Among patients with fetal and neonatal alloimmune thrombocytopenia (FNAIT), the presence of anti-GPIbα antibodies is associated with recurrent miscarriages, according to findings from a study presented at the Thrombosis & Hemostasis Summit of North America 2024 (THSNA 2024).
Understanding recurrent miscarriages
A recurrent miscarriage is defined as “the loss of three or more consecutive pregnancies before the 20th week of gestation.” It is recognized that between 1% and 2% of all couples experience recurrent miscarriages.
Recognizing that more than half of all cases of recurrent miscarriages cannot be explained, the researchers sought to describe the cases of three women who experienced repeated miscarriages.
Although FNAIT is known to be a suspected cause of miscarriages among pregnant patients, clinical data on the association remain sparse. In fact, “FNAIT is classically defined by maternal antibody generation against specific human platelet antigens (HPAs) on fetal platelets, leading to thrombocytopenia, severe bleeding diatheses, and other obstetric complications.”
Read more about FNAIT testing and diagnosis
Anti-GPIbα antibodies detected in two out of three patients
Between 70% and 90% of all cases of FNAIT are associated with maternal alloantibodies that target integrin β3 (HPA-1a), whereas those cases linked to GPIbα antibodies (HPA-2b) are extremely rare and reported in fewer than 1% of patients.
In the current study, the investigators aimed to explore whether anti-GPIbα antibodies are related to recurrent miscarriages in humans.

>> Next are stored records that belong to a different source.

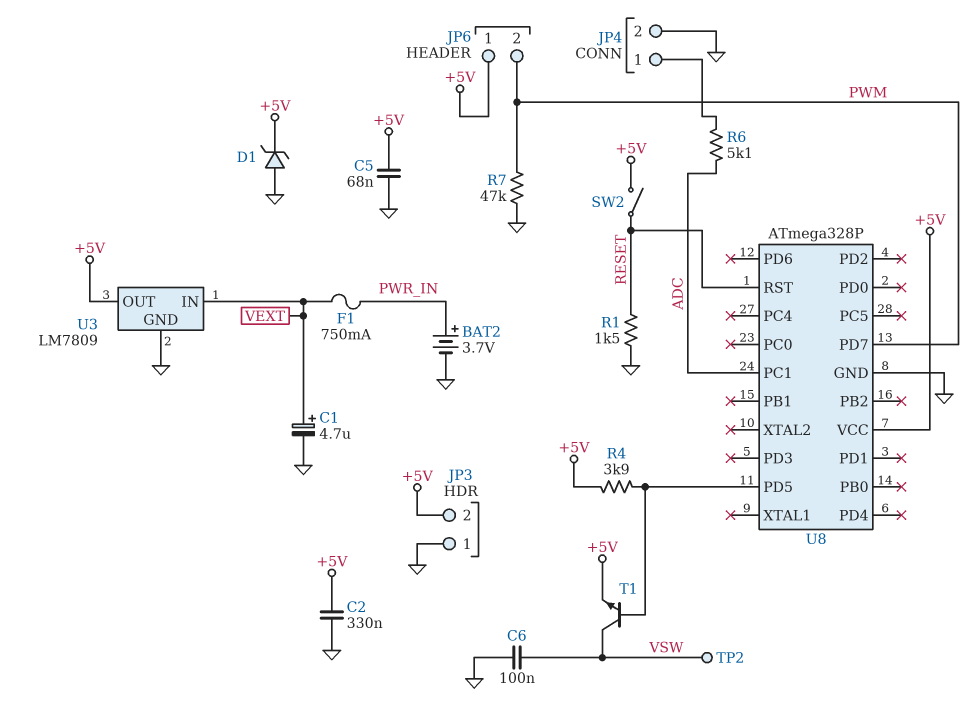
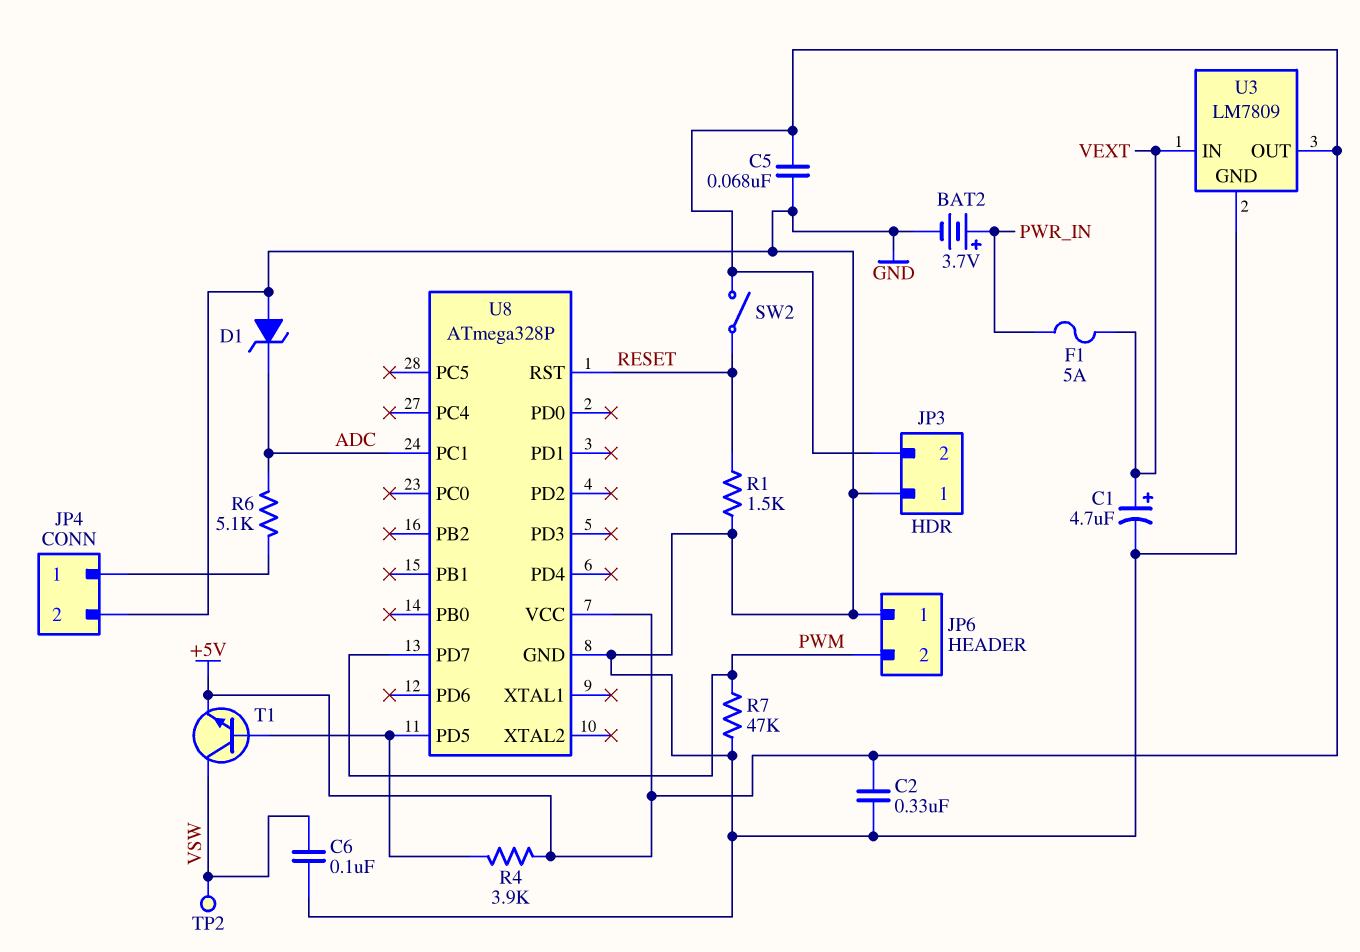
D1: zener (A GND, K +5V) -> zener (A GND, K ADC)
F1: 750mA (PWR_IN, VEXT) -> 5A (PWR_IN, VEXT)
JP6 pin 1: +5V -> GND

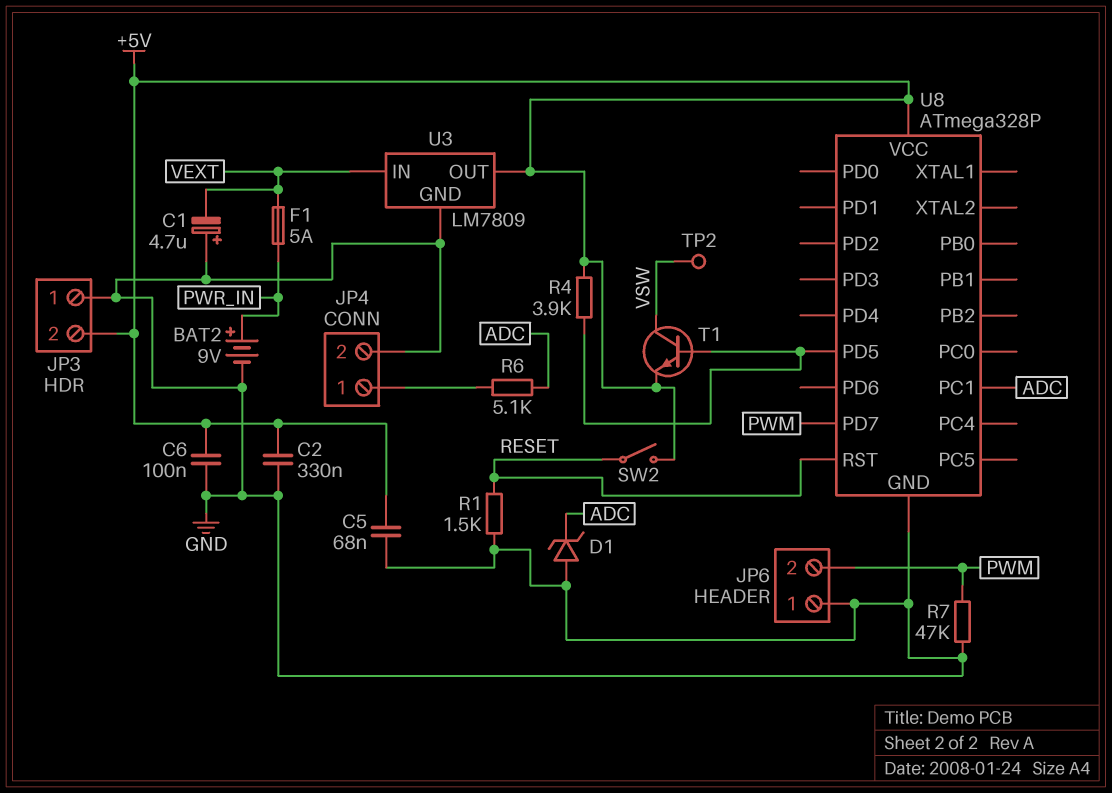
BAT2: 3.7V (plus PWR_IN, minus GND) -> 9V (plus PWR_IN, minus GND)
C1: 4.7uF (plus VEXT, minus GND) -> 4.7uF (plus GND, minus VEXT)
C6: 100nF (GND, VSW) -> 100nF (+5V, GND)

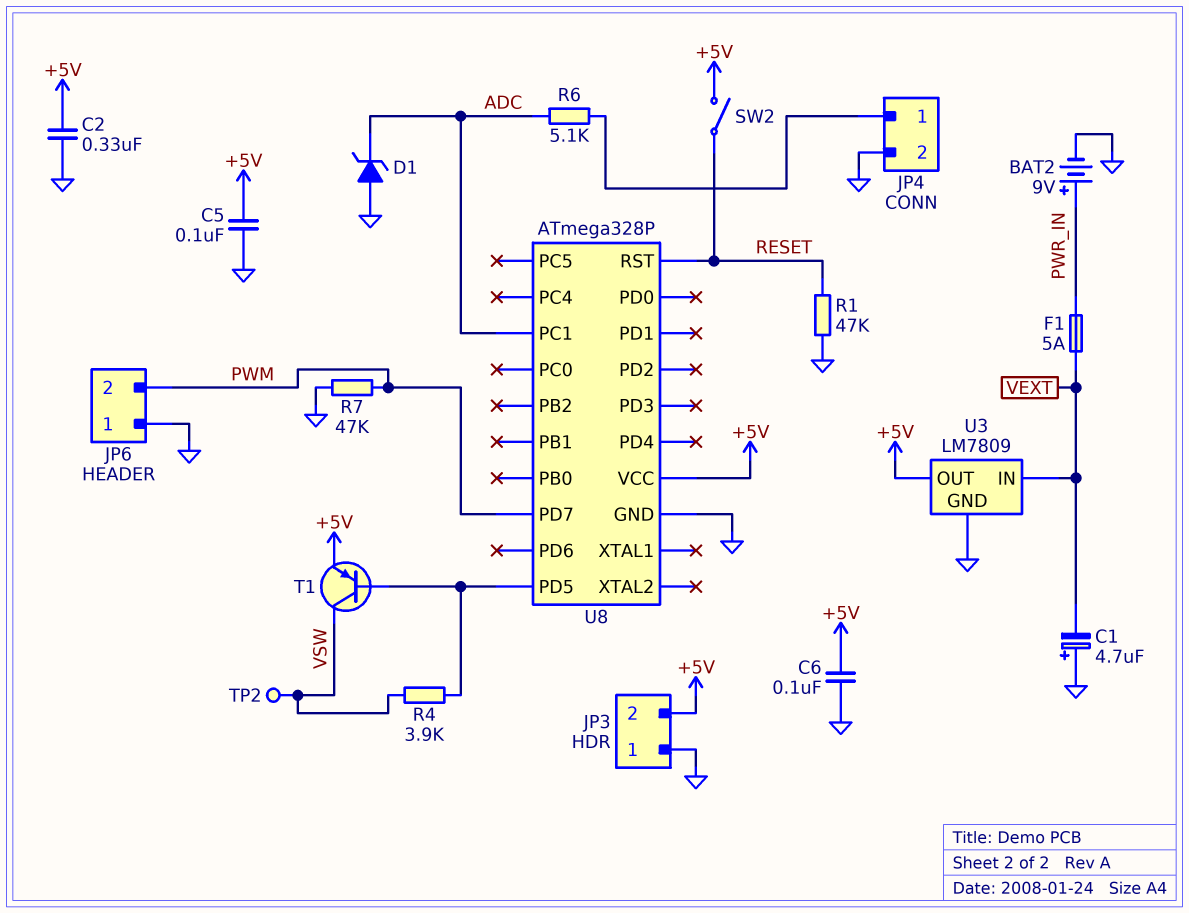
C5: 68nF (+5V, GND) -> 100nF (+5V, GND)
R1: 1.5k (GND, RESET) -> 47k (GND, RESET)
R4: 3.9k (+5V, U8/PD5) -> 3.9k (U8/PD5, VSW)
T1: NPN (B U8/PD5, C VSW, E +5V) -> PNP (B U8/PD5, C VSW, E +5V)

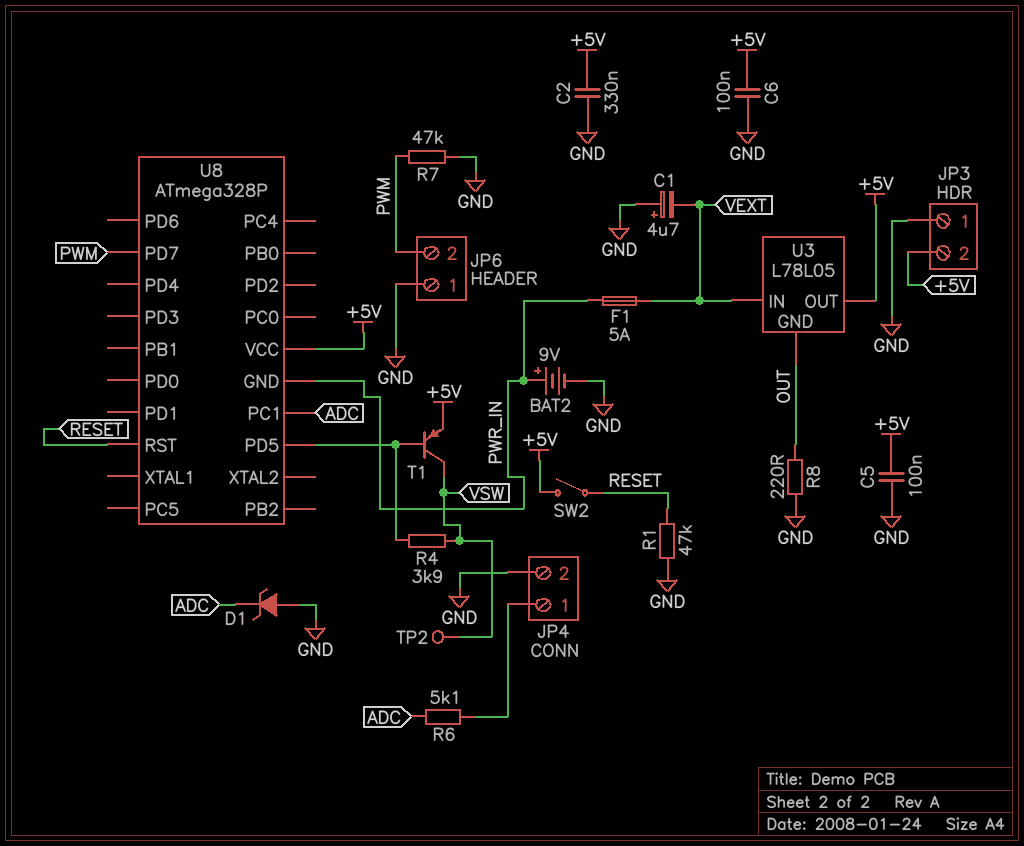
R8: none -> 220 (GND, OUT)
U3: LM7809 -> L78L05
U3 pin GND: GND -> OUT
U8 pin GND: GND -> PWR_IN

They evaluated the sera obtained from women who had experienced “unexplained recurrent miscarriages” for the presence of antiplatelet antibodies and examined the effect on platelet function.
The three women in the study were recruited from the Prenatal Diagnosis and Medical Genetics Program in the Department of Obstetrics and Gynecology at Mount Sinai Hospital, located in Toronto, Ontario, Canada. Although a standard workup was conducted in the three participants, a definitive cause for their repeated miscarriages could not be established.
A monoclonal antibody immobilization of platelet antigen (MAIPA) assay and flow cytometry were used for detection of immunoglobulin G (IgG) against specific antigens in the serum from each of the patients.
Results of the analysis showed that based on MAIPA assays, high levels of antiplatelet antibodies were observed in two of the three patients. Of note, the serum from the first patient contained anti-GPIbα IgG. The serum from the second patient exhibited IgG against both GPIbα and integrin β3. In the third patient, there was no antiplatelet IgG detected.
Donor platelets that were incubated with sera from patient one and patient two, but not from patient three, induced platelet activation and desialylation. Notably, purified IgG from these two patients did the same, thus confirming that the effect on platelets was IgG-specific.
“We detected anti-GPIbα antibodies in [two of three] patients experiencing unexplained recurrent miscarriages, which may explain the paucity of such cases in neonates,” the authors noted. “GPIbα antibodies could cause miscarriage by inducing fetal platelet activation, promoting pathological blood clotting, and impaired blood flow to the placenta,” they explained. “These initial findings provide the first evidence that anti-GPIbα antibodies in FNAIT are associated with recurrent miscarriages in humans,” they concluded.